Kandern Werbeaktion bringt 17 neue Jugendfeuerwehrleute

Die Kanderner Jugendfeuerwehr im Jubiläumsjahr 2014 Foto: Jugendfeuerwehr Kandern Foto: Weiler Zeitung

Kandern (len). 17 Neuaufnahmen konnte die Kanderner Jugendfeuerwehr vergangenes Jahr verzeichnen, wie Jugendgruppenleiter Matthias Meisinger bei der Mitgliederversammlung berichtete. Dies gelang durch eine Werbeaktion im ersten Halbjahr. Es wurden mehr als 800 Briefe an Jugendliche im passenden Alter verschickt. Weiterhin veranstaltete man spezielle Probeabende in den Ortsteilen, um die Jugendfeuerwehr vorzustellen. Die Jugendgruppe Kandern besteht nun aus 20 Jungs und zwei Mädchen im Alter zwischen neun und 14 Jahren.

Georg Arnold, Daniel Skoruppa, Kai Stüber und Kim Wagner absolvierten 2014 die Truppmannausbildung und wechselten in die Aktivwehr. Sie bleiben der Jugendfeuerwehr als Betreuer erhalten. Betreuer Mathias Wieber entschied sich, nach sieben Jahren mit der Jugendarbeit aufzuhören. Er wurde vom stellvertretenden Kreisjugendwart Mirco Lemic mit der Ehrennadel der Kreisjugendfeuerwehr ausgezeichnet.

Yannick Kübler und Niklas Hannig wurden zu Jugendsprechern gewählt. Sie haben die Aufgabe, Probleme unter den Mitgliedern zu klären und an bestimmten Versammlungen der Kreisjugendfeuerwehr teilzunehmen.

An insgesamt 40 Übungsabenden bereitete man die Nachwuchsretter spielerisch auf den aktiven Dienst vor. Zum ersten Mal veranstalteten die Floriansjünger 2014 einen Berufsfeuerwehrtag. Dafür richtete man sich im Gerätehaus in Feuerbach einen Schlafraum und einen Umkleideraum ein. Die Jugendlichen rückten zu fünf gestellten Einsätzen, etwa einem „Containerbrand“, aus. Im Sommer nahmen elf Jugendliche am Kreiszeltlager in Häg-Ehrsberg teil. Dort standen Workshops und Ausflüge an.

Nach dem offiziellen Teil der Versammlung wurde das 40-jährige Bestehen der Jugendgruppe gefeiert.

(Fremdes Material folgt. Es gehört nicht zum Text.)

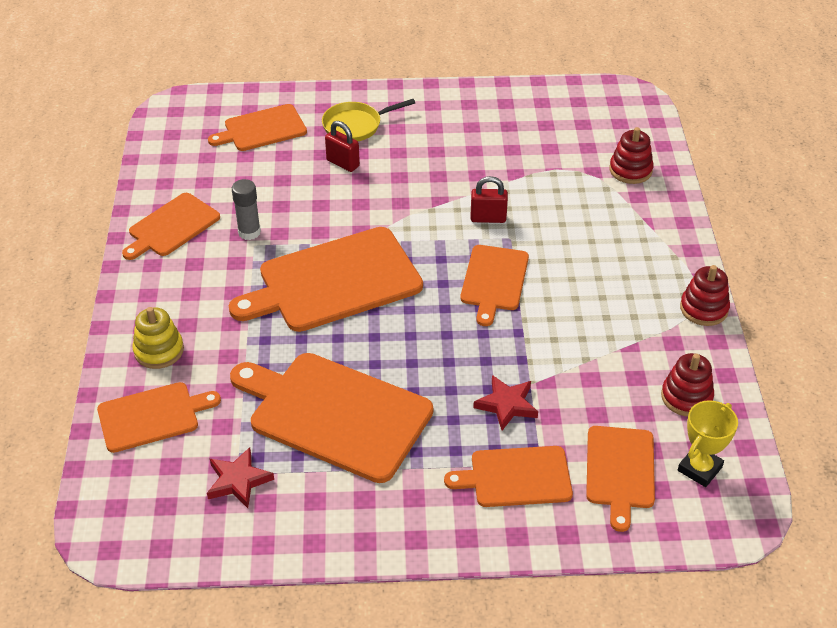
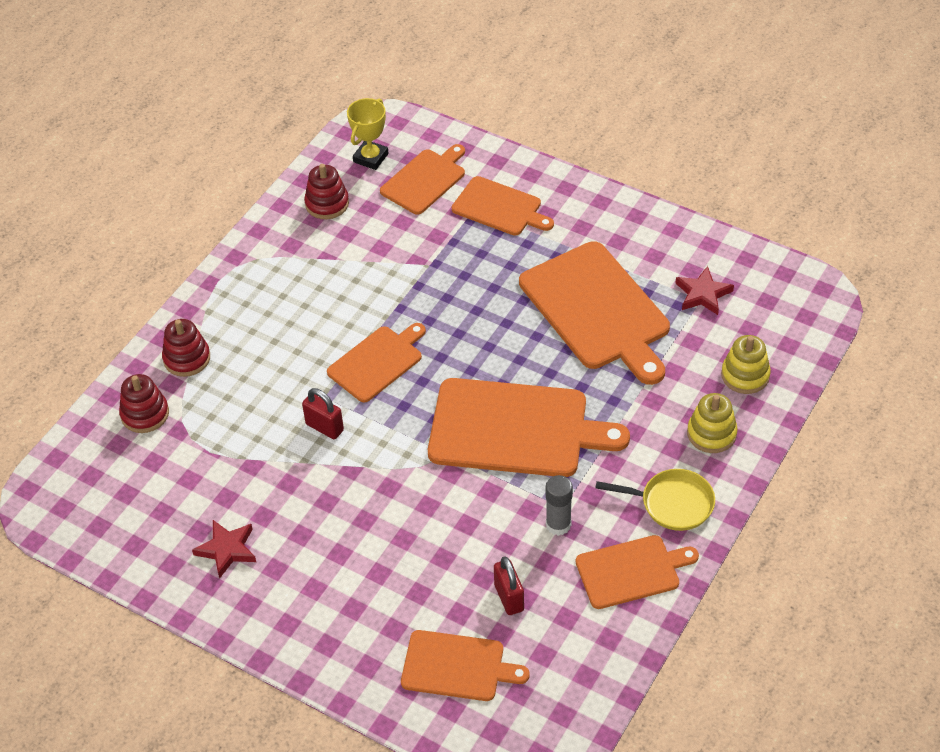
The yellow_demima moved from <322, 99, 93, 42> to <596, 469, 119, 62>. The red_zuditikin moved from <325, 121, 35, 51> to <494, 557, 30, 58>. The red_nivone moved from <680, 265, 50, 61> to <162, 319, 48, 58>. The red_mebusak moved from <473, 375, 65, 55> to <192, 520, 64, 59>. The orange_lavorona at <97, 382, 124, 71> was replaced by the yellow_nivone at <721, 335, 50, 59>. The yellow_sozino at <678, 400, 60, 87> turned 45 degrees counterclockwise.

Den rund 100 Anwesenden wurde ein unterhaltsames Programm mit Rückblick geboten. In einer „Jubiläumsschau“ wurde ein Interview mit den Gründungsmitgliedern Bernd Brohammer und Günter Lenke gezeigt. Weiterhin berichtete man von den Höhepunkten der letzten Jahrzehnte: Darunter der erste Platz bei der Leitungsspange, die Tiefenmessung des Flühwegweihers oder der Bau des Küchenwagens.

Bürgermeister Christian Renkert zeigte sich begeistert über die vielen Neuaufnahmen und dankte allen Verantwortlichen für die Jugendarbeit. Auch Kommandant Günter Lenke lobte das tolle Engagement, sprach aber auch die Krisenjahre an, welche die Jugendfeuerwehr hinter sich hat. So wurde der Jugendbus durch den Brand zerstört und die Mitgliederzahl sank eine Zeit lang stetig.

Kreisbrandmeister Christoph Glaisner betonte, dass die Jugendfeuerwehren längst kein Selbstläufer mehr seien, aber die Kanderner Jugendgruppe nach ihrer Werbeaktion „wieder gut da steht“. Wollbachs Jugendgruppenleiterin Anne Schneider und die Abteilungskommandanten Maik Lenke, Dietmar Wieber und Markus Büchelin überbrachten Glückwünsche, Geldgeschenke sowie Gutscheine.